Ailem ve kafilemiz ile birlikte Uhud dağında idik. Rehberimiz Uhud Savaşını, Uhud dağının eteklerinde sanki yaşıyormuşçasına anlatıyordu. Düşünün; yüzyıllar önce olmuş önemli bir savaşı, Kutsal Topraklarda “Çağrı” filmini de hatırlayarak gözlerimiz yaşlı dinliyorduk. “Düşman askerleri şu karşıda mevzilenmişler, Peygamber Efendimiz ve Ashabının ise savaş düzenlerini aldığı yer şurası” diye gösteriyordu. Dağın sol tarafına ise Peygamber Efendimizin emri ile 50 okçu yerleştirilmiş ve kesinlikle mevzilerinden çıkmamaları emri verilmiş. Hepimiz büyük bir hışım ile başlarımızı oraya döndürüp bakıyorduk, savaşın sonunu bilmemize rağmen sanki “Ah tarih ne olur bir değişsen” diyen bir hissiyat içerisindeydik.
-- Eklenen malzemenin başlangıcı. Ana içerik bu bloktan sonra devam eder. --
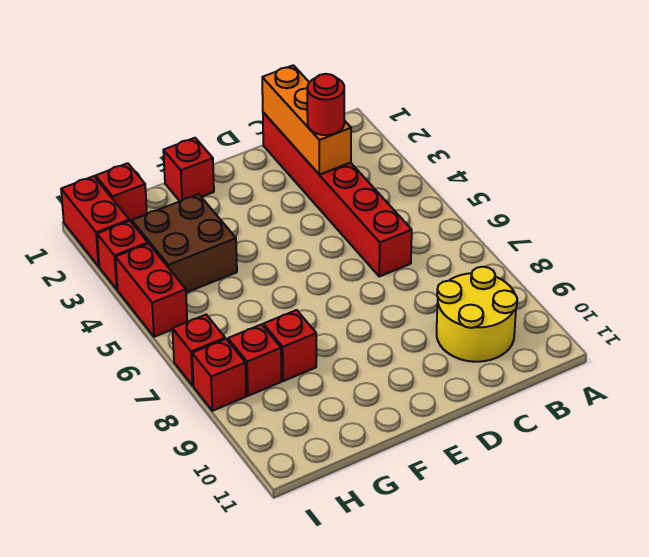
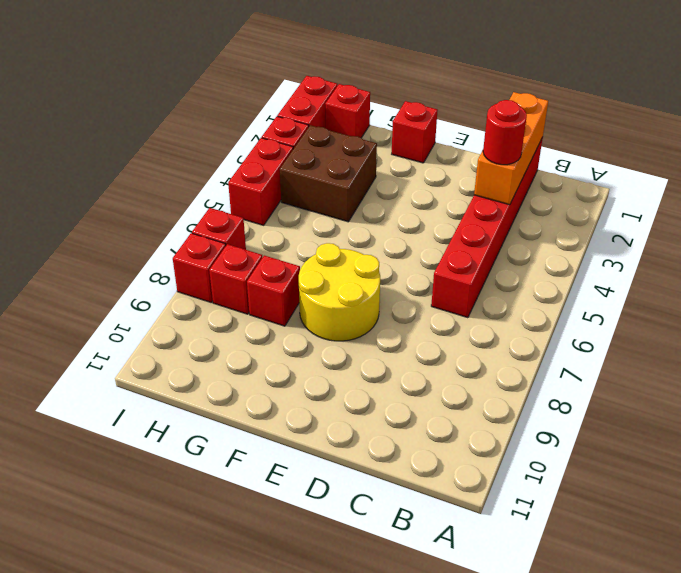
yellow round brick B9:C10 level 1 -> yellow round brick E7:F8 level 1

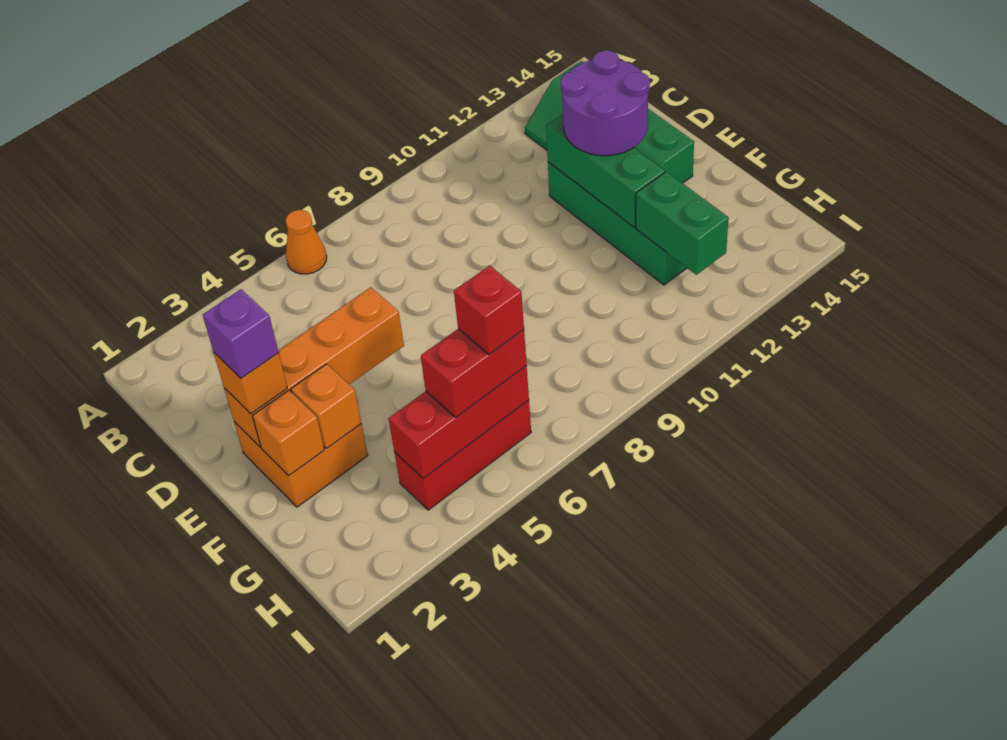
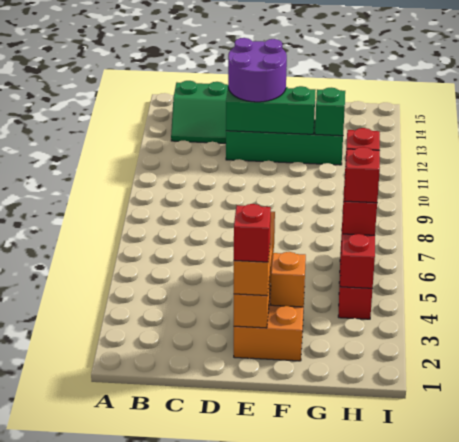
orange cone A6 level 1 -> none
purple brick E2 level 4 -> red brick E2 level 4
orange brick F2 level 2 -> none
green brick G12:H12 level 2 -> green brick G12 level 2
none -> red brick H5 level 4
Düşman ordusunun bozguna uğramaya başladığını anlatılıyordu. Artık ganimetler sahabelerin gözlerinin önünde idi, sevinç çığlıklarını bizde duyar gibiydik. Dağın sol tarafına tekrar başımızı döndürüyor rehberimiz, “Ne oldu ise o anda oldu” diyor. “Savaşı kazandık, hadi ganimet vakti” diyen bazı sahabeler, ganimet toplama telaşına düşüyorlardı. Ve o meşhur komutan, mevzilerin terk edildiğini gördüğü an arkadan atlıları ile hücum ederek sahabeleri şaşırtıyor ve savaş ne yazık ki zahiren sahabelerin aleyhlerine dönüyordu. Kalplerimizin sızladığı, “anlatma” dercesine hepimizin gözyaşlarının sel olduğu ana geliyordu sıra. “Hz Hamza, burada Yahşi tarafından şehit edildi” deyince artık kimse gözyaşlarını tutamıyordu, gözyaşlarımızı saklama derdinde de değildik artık. Akarsan ak gözyaşı!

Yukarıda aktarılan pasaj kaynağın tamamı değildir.